Analysis of platelet morphology by TEM following PEF activation helped to address several important questions. First, the possibility that PEF causes the release of growth factors through mechanical fracturing of the platelets can be ruled out. Second, the observation that PEF A-activated platelets retain a large number of granules after PEF treatment, even in the presence of high CaCl2 provides support for the differences in growth factor levels observed by ELISA. Third, the distinct morphology of PEF A-activated platelets and distribution or remaining granules compared to thrombin-activated platelets suggests PEF initiates a process that is distinct from the thrombin activation pathway which has profound effects on the platelet cytoskeleton. Despite these differences, TEM shows that fibrinogen/fibrin fibers become closely associated with the PEF-activated platelets, suggesting a functional interaction with the adhesion receptor GPIIb-IIIa.
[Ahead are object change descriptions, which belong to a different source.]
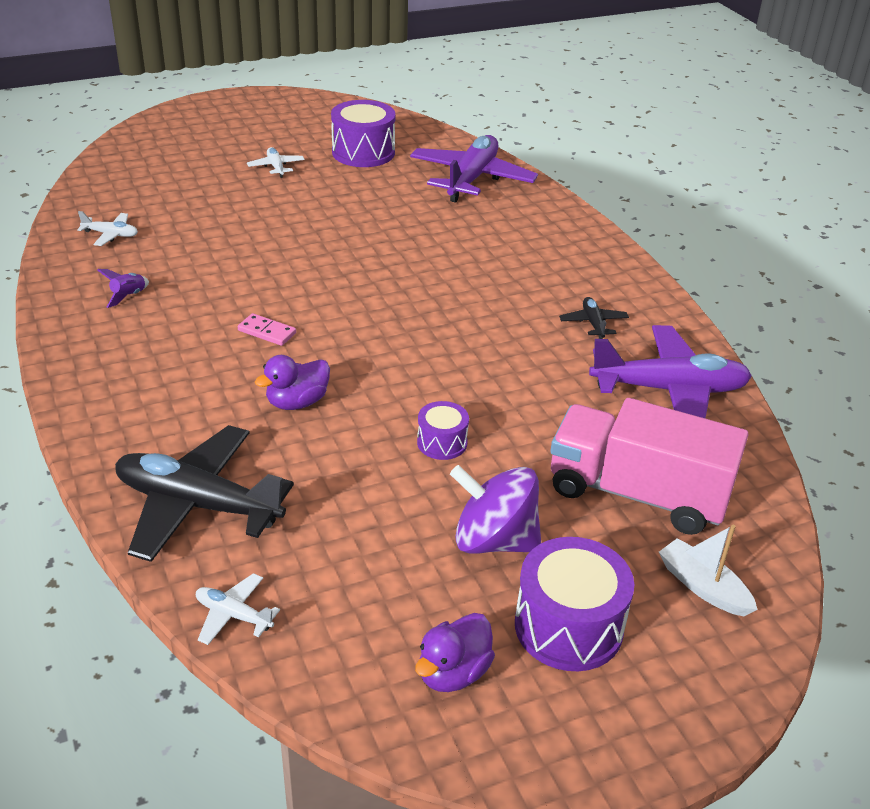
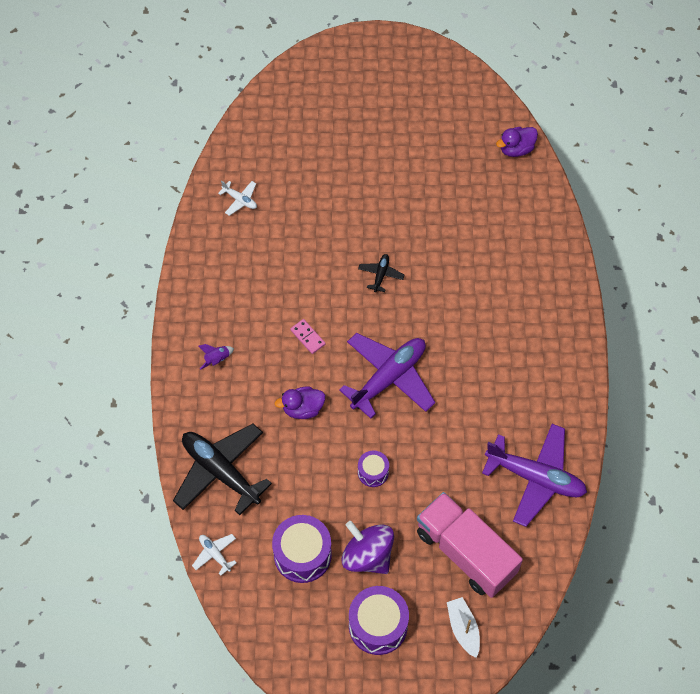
camera: 25 degrees right, 25 degrees up
(128, 296) = (233, 272): purple rocket -> purple rocket (217, 359)
(276, 167) = (380, 149): white plane -> none
(363, 152) = (453, 147): purple drum -> purple drum (302, 554)
(453, 673) = (307, 630): purple duck -> purple duck (516, 149)
(471, 179) = (520, 208): purple plane -> purple plane (389, 378)
(593, 323) = (522, 399): black plane -> black plane (380, 275)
The pulse length for the PEF A condition used here (5 μsec monopolar pulse, ~4000 V/cm) is nearly 10 times longer than the conductive coupling pulses used in our previous studies.[12,13,15,16] PEF B (150 nsec bipolar pulse, ~4000 V/cm) is the same capacitive coupling pulse used in our recent work [15] (in [15] this was labeled as “Pulse A”). The longer pulses used here with PEF A, compared with previous studies could explain some of the findings. The impact of pulse duration on cells can generally be divided between submicrosecond pulses which generally have stronger effects on intracellular structures with less intense effects at the plasma membrane, while microsecond to millisecond pulses generally have stronger effects on the plasma membrane than on intracellular structures.[39–42] Thus, the large difference in EGF released with PEF A/low CaCl2 compared to practically no EGF release with PEF B/low CaCl2 may relate to effects of PEF A at the plasma membrane. Importantly, the pulse generator used for the present studies [16], in addition to reproducibly generating these pulses, also provides great flexibility to examine a wide variety of pulse durations, pulse shapes, and solution conductivities thereby permitting optimization of PRP activation for different applications.
Conclusions
PEF conditions (e.g., pulse length, polarity) can be modulated to produce therapeutic platelet gels as strong or stronger those produced by thrombin, and this is tunable to produce growth factor profiles enhanced in specific factors important for different stages of wound healing. Differences in the levels of EGF in supernatants relative to other growth factors suggest EGF distribution within platelets is different from other growth factors. Moreover, the distinct morphology of PEF-treated platelets, and the pattern of growth factor release, suggests PEF initiates regulated release of platelet contents rather than non-specific mechanical fracturing.
Supporting information
S1 Fig. High resolution image corresponding to Fig 6A, left panel.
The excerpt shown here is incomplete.